Once the data is split into trials and a pipeline is fixed, there are many ways to train and test this pipeline to minimize overfitting. For datasets with multiple subjects recorded on multiple days, we may want to determine which algorithm functions best in multi-day classification. Or, we may want to determine which algorithm is best for small amounts of training data. It is easy to see that there are many possibilities for splitting data into train and test sets depending on the question to be answered, and these must be fixed identically for a given analysis. Furthermore, there is the question of how to report results. Multiclass problems cannot use metrics like the ROC-AUC which provide unbiased estimates of classifier goodness in binary cases; depending on things like the class balance, various other metrics have their own benefits and pitfalls. Therefore this must also be fixed across all datasets, contingent on the class of predictions the pipelines attempt to make. We define this as our evaluation.
2.3. Pipeline
We define a pipeline as the processing that takes one from raw trial-wise data into labels, taking both spatial filtering and classification model fitting into account. A convenient API for dealing with this kind of processing is defined by scikit-learn [25], which allows for easily definable dimensionality reduction, feature generation, and model fitting. To maximize reproducibility we allow pipelines to be defined either by yaml files or through python files that generate the objects, but force all machine learning models to follow the scikit-learn interface.
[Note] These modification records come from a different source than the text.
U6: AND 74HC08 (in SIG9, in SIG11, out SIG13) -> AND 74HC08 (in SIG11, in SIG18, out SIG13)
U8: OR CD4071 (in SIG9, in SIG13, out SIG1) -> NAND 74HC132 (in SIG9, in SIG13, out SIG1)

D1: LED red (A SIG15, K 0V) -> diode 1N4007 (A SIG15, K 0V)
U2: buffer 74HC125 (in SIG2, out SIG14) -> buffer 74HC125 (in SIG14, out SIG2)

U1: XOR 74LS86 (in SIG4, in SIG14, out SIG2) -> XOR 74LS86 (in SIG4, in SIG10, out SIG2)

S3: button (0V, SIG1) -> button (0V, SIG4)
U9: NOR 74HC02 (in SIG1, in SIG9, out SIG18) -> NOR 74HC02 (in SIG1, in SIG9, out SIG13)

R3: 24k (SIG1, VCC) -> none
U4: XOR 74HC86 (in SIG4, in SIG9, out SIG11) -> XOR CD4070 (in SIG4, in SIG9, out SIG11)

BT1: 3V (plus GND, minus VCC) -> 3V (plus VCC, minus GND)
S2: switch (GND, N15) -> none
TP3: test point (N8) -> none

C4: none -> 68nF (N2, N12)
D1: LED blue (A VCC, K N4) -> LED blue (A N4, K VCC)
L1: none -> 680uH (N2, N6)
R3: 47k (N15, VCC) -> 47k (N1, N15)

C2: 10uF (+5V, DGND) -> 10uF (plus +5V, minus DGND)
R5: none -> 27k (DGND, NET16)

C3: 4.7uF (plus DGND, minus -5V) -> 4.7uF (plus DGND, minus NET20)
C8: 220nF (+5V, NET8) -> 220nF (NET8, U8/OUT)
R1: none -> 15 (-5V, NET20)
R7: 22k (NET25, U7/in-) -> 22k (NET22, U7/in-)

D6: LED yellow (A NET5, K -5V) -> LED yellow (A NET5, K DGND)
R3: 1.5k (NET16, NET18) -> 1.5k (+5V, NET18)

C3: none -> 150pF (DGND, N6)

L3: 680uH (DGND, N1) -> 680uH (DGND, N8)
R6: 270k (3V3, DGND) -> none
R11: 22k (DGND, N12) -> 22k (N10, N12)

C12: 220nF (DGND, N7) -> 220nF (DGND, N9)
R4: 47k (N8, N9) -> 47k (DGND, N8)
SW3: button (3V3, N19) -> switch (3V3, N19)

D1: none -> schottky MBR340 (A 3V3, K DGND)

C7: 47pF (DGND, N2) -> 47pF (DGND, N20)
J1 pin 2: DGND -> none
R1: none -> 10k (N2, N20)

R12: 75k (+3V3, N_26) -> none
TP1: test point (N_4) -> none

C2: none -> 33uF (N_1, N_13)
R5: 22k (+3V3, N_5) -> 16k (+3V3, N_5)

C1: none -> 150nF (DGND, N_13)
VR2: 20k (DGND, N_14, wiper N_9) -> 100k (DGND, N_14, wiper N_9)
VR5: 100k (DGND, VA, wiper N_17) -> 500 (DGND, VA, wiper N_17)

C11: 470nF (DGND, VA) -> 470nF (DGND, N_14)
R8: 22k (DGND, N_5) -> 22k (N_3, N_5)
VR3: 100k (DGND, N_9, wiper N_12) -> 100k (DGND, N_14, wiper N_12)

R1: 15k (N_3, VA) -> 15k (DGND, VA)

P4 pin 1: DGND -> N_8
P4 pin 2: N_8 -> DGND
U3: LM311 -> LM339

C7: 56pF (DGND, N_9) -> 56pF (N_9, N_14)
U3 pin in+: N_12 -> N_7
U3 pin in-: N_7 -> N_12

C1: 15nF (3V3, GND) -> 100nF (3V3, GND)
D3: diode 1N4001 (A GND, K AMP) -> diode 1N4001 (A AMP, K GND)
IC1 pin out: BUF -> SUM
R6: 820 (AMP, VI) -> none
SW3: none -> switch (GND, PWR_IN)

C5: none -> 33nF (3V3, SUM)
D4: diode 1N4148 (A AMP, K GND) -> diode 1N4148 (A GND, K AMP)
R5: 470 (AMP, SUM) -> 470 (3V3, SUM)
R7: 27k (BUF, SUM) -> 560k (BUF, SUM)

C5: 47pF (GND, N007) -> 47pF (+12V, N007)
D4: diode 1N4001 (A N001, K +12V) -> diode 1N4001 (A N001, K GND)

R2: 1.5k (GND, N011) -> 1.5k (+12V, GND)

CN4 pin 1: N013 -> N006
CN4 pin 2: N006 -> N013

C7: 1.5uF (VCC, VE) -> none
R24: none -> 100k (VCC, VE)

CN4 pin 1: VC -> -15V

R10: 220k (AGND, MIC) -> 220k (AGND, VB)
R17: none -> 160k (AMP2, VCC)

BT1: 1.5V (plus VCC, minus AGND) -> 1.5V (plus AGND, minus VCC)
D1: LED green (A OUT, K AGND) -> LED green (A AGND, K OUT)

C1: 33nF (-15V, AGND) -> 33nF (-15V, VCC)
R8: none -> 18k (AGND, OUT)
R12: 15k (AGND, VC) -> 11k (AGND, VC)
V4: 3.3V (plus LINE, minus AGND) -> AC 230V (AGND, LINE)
In essence, the MOABB combines the preceding components into a procedure that takes a list of algorithms and datasets and trains each pipeline to each subject or recording session independently in order to generate goodness-of-fit scores such as accuracy or ROC-AUC. These scores can then be visualized and used for statistical testing.
3. Statistical analysis
At the end of the MOABB procedure there are scores for every subject in every dataset with every pipeline. The goal of this project is to synthesize these numbers into an estimate of how likely it is that each pipeline out-performs the other pipelines. However, even if imagery type and channel number were held constant, differences in trial amount, sampling rate, and even location and hardware mean that we cannot expect subjects across datasets to be naively comparable. Therefore, we run independent statistical tests within each dataset and combine the p-values afterwards. A secondary problem is that the difference distribution for two algorithms within a given dataset is very unlikely to be Gaussian. It is well-known that some subjects are BCI illiterate [2], which implies that no pipeline can reliably out-predict another one on that subset of subjects. Therefore, for large enough datasets, the distribution of differences in pipeline scores is very likely to be at least bimodal.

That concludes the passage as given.